Pauline Jooste, community outreach facilitator for Hope Cape Town, a non-profit organisation that focuses on HIV/Aids and tuberculosis in the Western Cape, said although South Africa had made great strides in providing HIV treatment since 2006, the stigma remained a major problem.

 

“When you are HIV positive, you are automatically labelled as sexually promiscuous or dirty,” she said. “It is always what did you do wrong? But, maybe these people are positive from rape or from being in their mother’s womb.”

Philander contracted HIV from her boyfriend, who is also the father of her two youngest children. She said he told her that being promiscuous was part of his culture, and she had to respect that. “I had unprotected sex with my boyfriend who slept around – it’s my fault; I sinned,” she said tearfully.

 

When Philander built up the courage to tell her family, she was met with ridicule.

“‘Don’t drink out of that cup, she has Aids,’ my family would say whenever I visited them in Mitchells Plain.
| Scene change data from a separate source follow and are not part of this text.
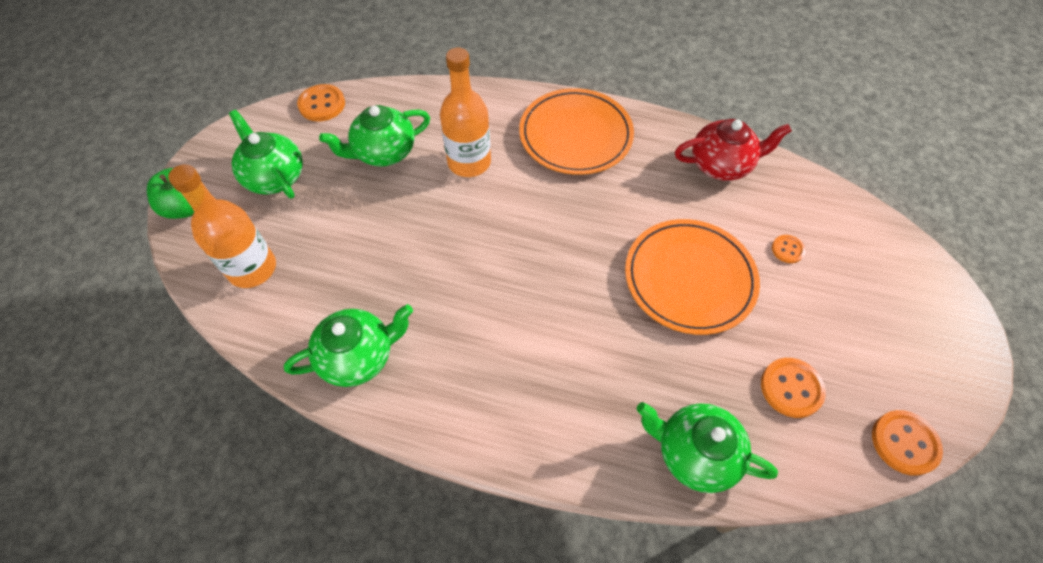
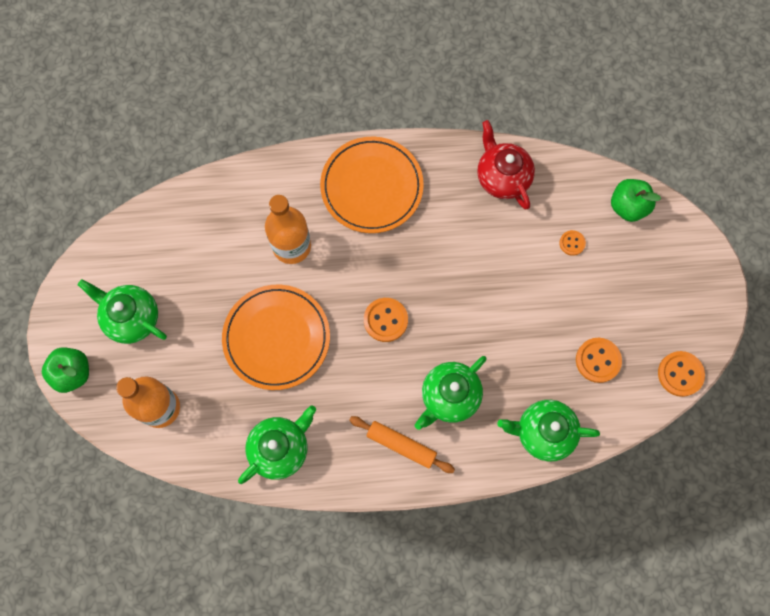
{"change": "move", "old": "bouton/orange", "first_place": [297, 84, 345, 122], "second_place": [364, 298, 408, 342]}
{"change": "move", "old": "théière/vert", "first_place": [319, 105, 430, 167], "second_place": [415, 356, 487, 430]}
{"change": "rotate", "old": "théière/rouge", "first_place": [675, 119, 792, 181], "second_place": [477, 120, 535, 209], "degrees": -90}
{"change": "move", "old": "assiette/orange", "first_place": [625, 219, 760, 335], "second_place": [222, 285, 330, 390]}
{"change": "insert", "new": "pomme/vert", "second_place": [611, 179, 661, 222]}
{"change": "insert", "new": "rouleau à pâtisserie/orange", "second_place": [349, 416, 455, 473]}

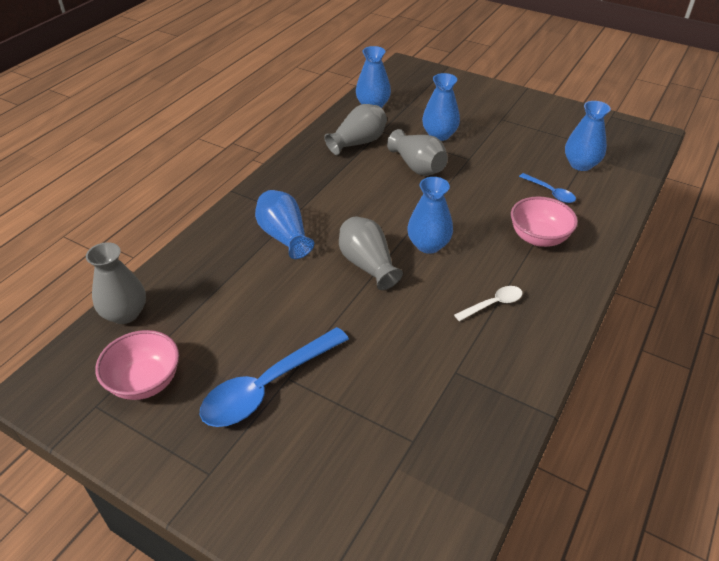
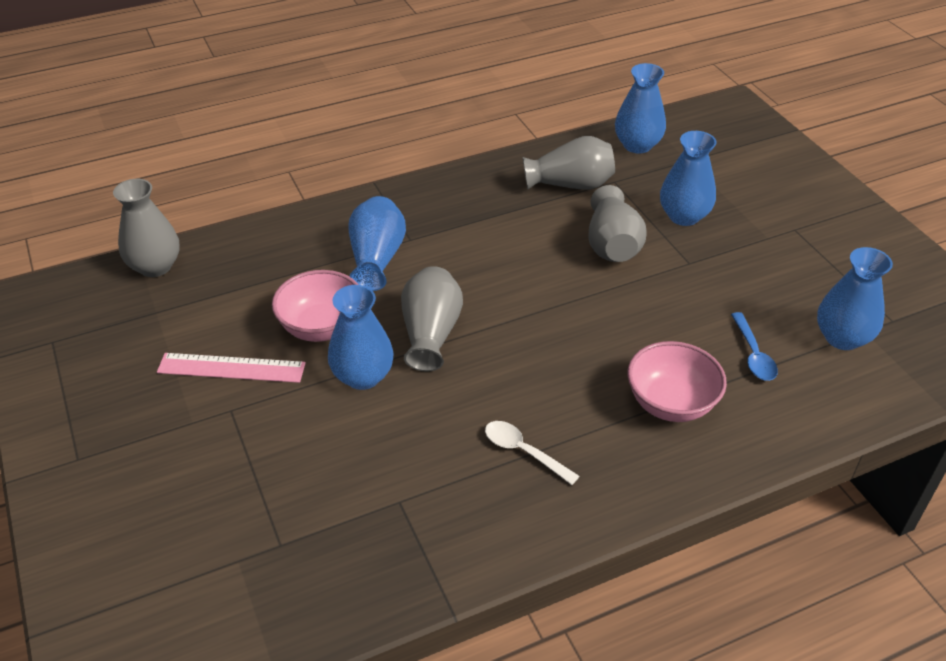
{"change": "move", "old": "vase/bleu", "first_place": [407, 177, 453, 254], "second_place": [328, 285, 394, 390]}
{"change": "rotate", "old": "cuillère/blanc", "first_place": [454, 286, 522, 321], "second_place": [485, 421, 579, 485], "degrees": -150}
{"change": "delete", "old": "cuillère/bleu", "first_place": [200, 327, 349, 427]}
{"change": "move", "old": "bol/rose", "first_place": [95, 330, 179, 400], "second_place": [272, 270, 359, 342]}
{"change": "insert", "new": "règle/rose", "second_place": [157, 353, 306, 383]}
“My children had to sleep on dog mats outside,” she said, adding that they were also not allowed to play with her nieces and nephews because of her sickness. “This really hurt me as a mother.”

When Philander was diagnosed with HIV in 2001, she said she wanted to kill herself. “But the doctors at the Hope clinic told me that HIV is not an end; there is a life for you.”

 

Hope Cape Town has a holistic approach to the fight against HIV/Aids, by helping the entire community. They try to bring everyone together, rather than isolating those with HIV, Jooste said.

Hope provides nutrition sessions, a gardening project, parenting workshops and much more to everyone in the Blikkiesdorp community.

“We are all affected – you, me, everyone – by HIV and Aids,” Jooste said.

 

Dr Jayne Cunningham, clinical physician at Hope Cape Town, said since the massive government distribution of antiretroviral drugs in 2006, HIV had been controlled, allowing people to live long healthy lives despite being HIV positive.

“People ask why the prevalence is so high,” Cunningham said. “It is because we are stopping people from dying. HIV is a chronic illness, not a death sentence anymore.”

 

With a huge smile on her face, Philander said: “I wake up in the morning not even thinking I am sick. This is a test. And I am going to pass it.”